'''

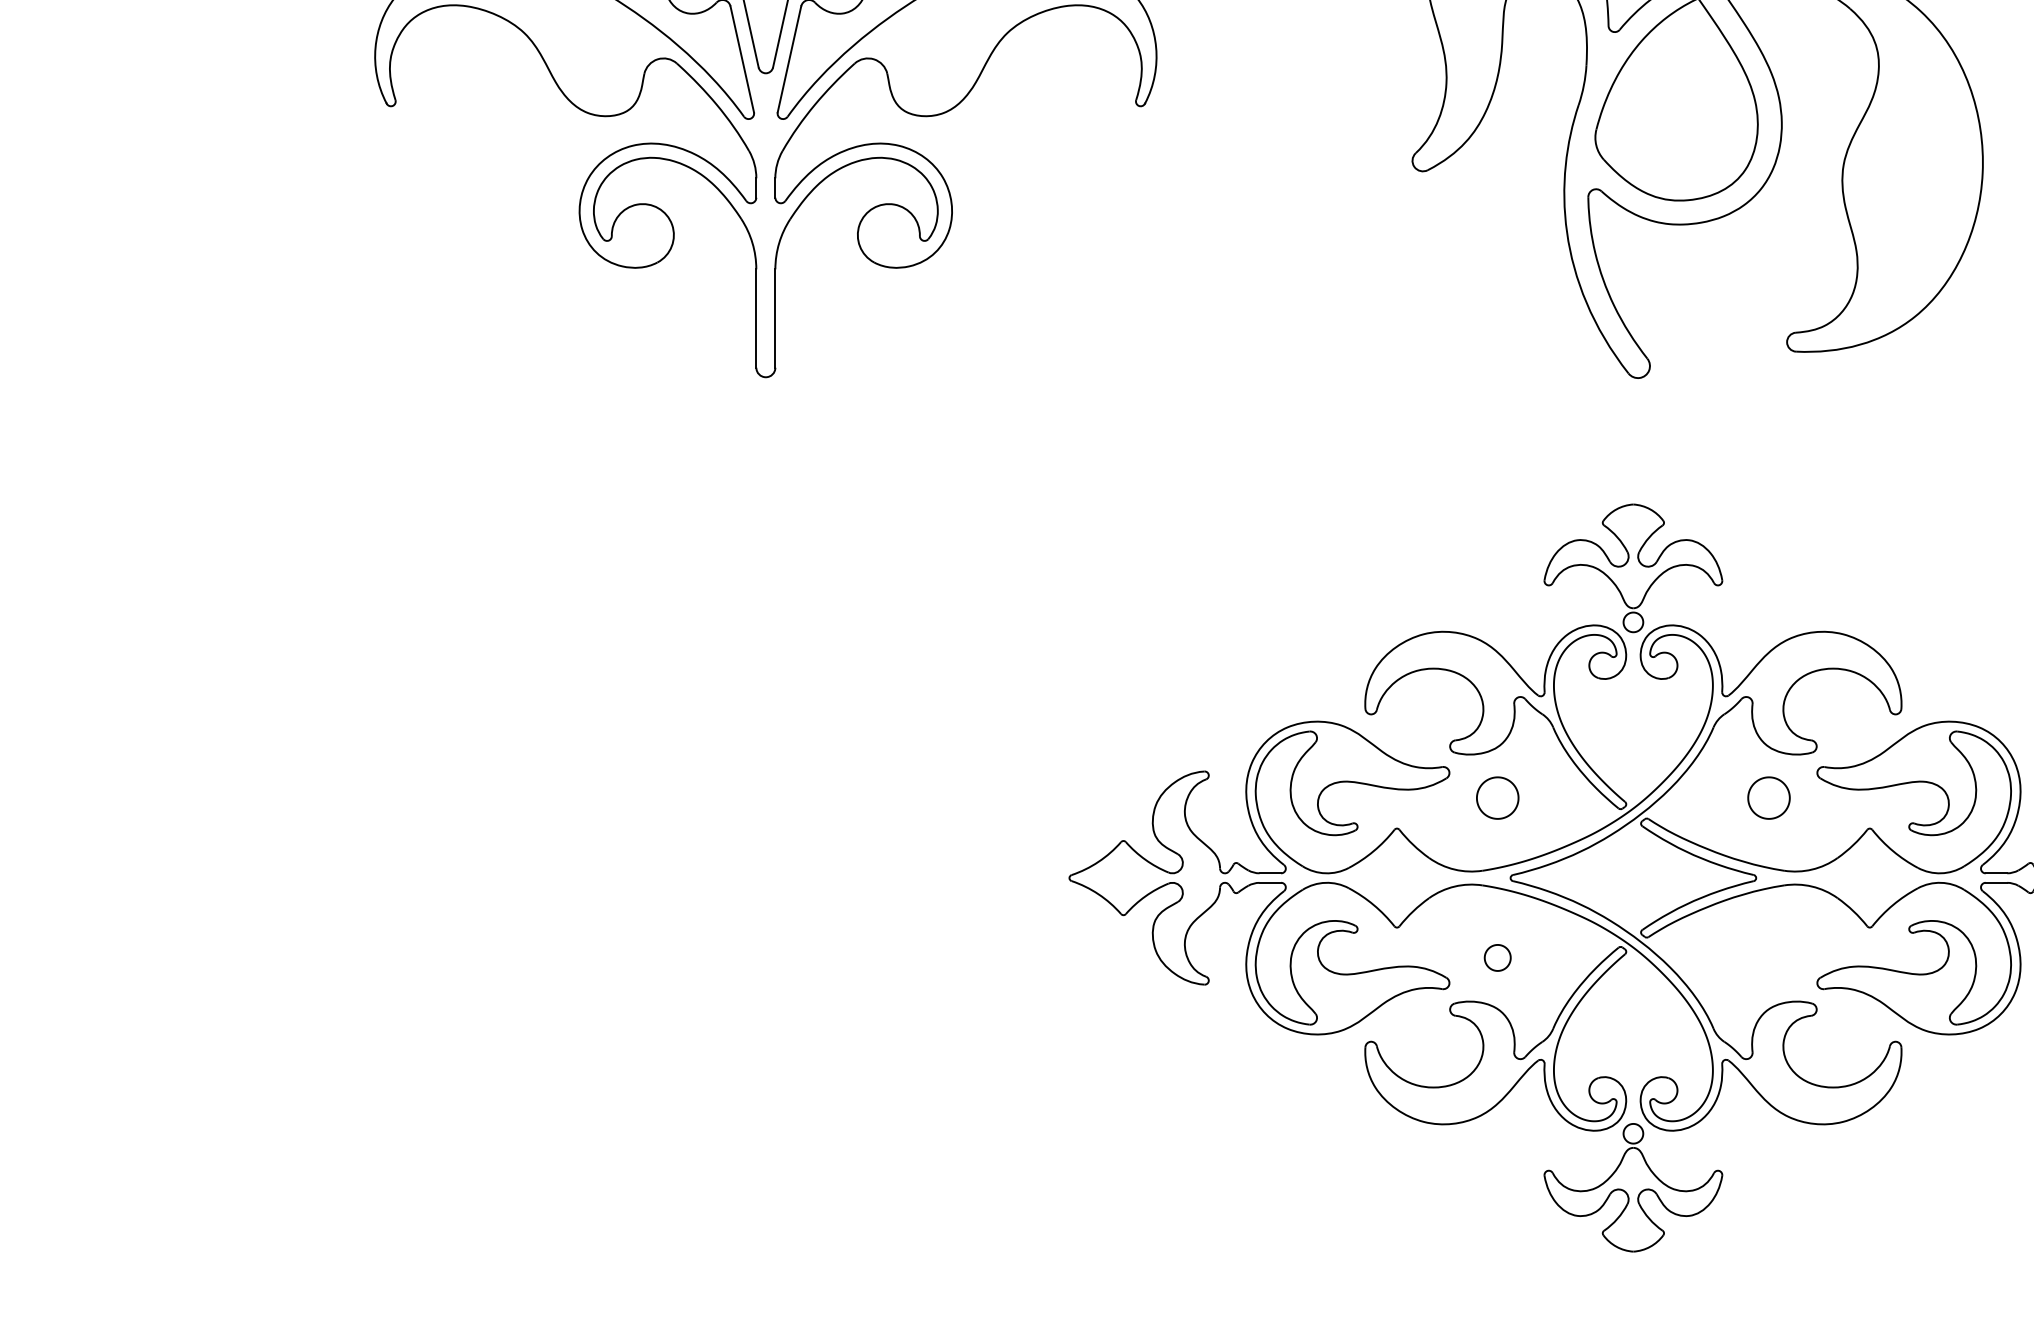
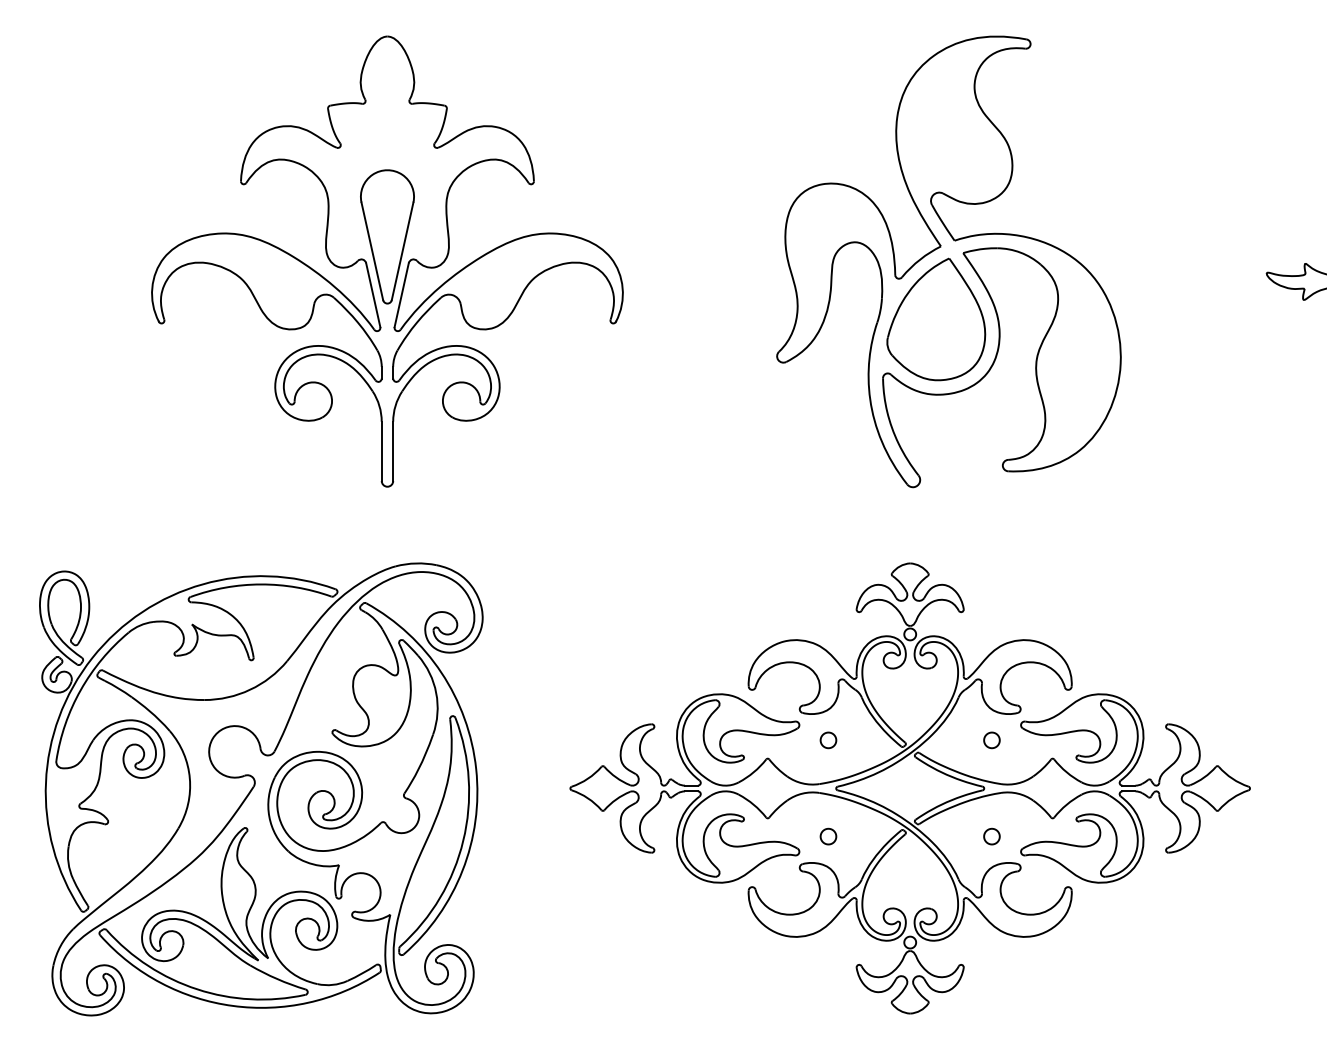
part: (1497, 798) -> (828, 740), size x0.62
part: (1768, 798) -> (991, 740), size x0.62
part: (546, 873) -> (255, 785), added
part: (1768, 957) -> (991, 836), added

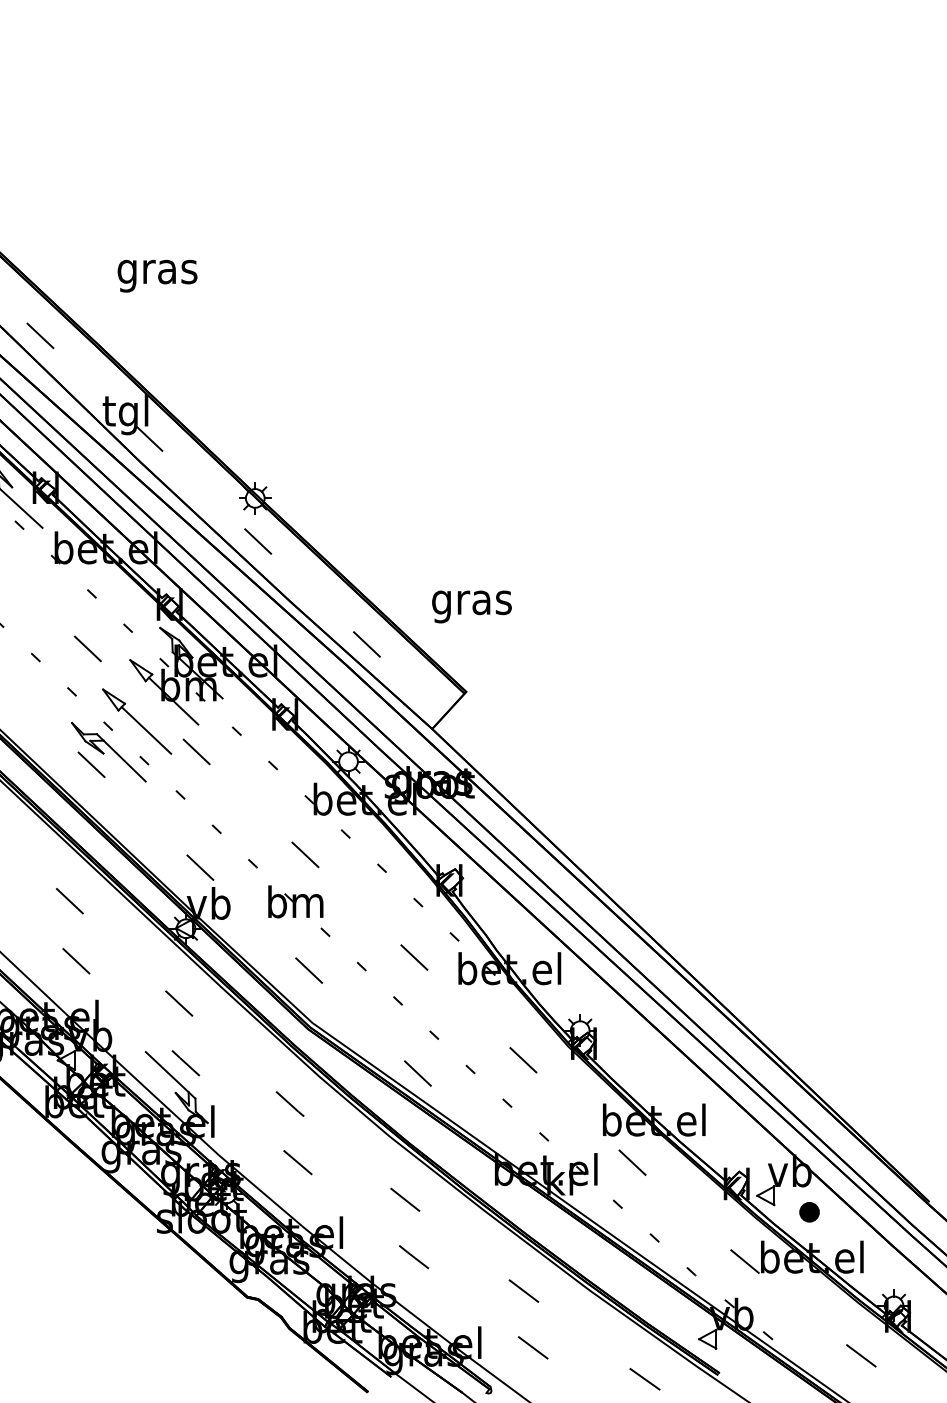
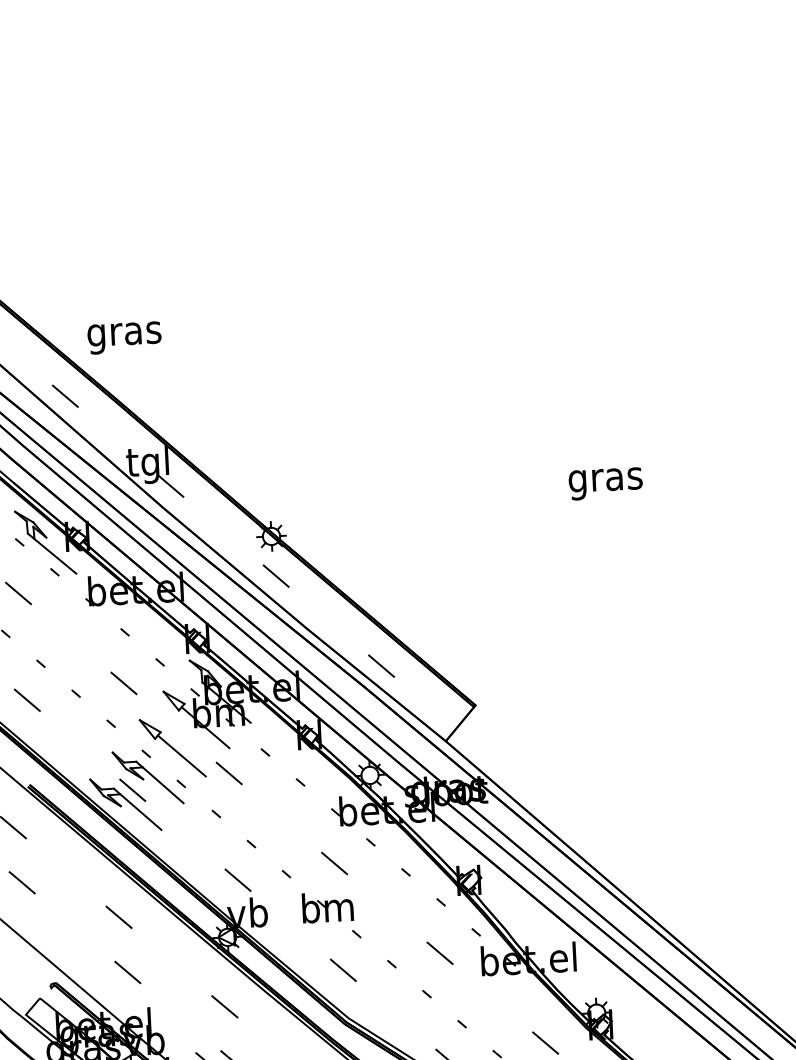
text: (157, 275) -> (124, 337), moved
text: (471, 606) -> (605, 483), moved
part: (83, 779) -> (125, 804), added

'''

EXERCISE INSTRUCTIONS ->
Transcribe exactly, and only, the lines from the one with "text: (157, 275) -> (124, 337), moved" through the last line of the data.

TASK ANSWER ->
text: (157, 275) -> (124, 337), moved
text: (471, 606) -> (605, 483), moved
part: (83, 779) -> (125, 804), added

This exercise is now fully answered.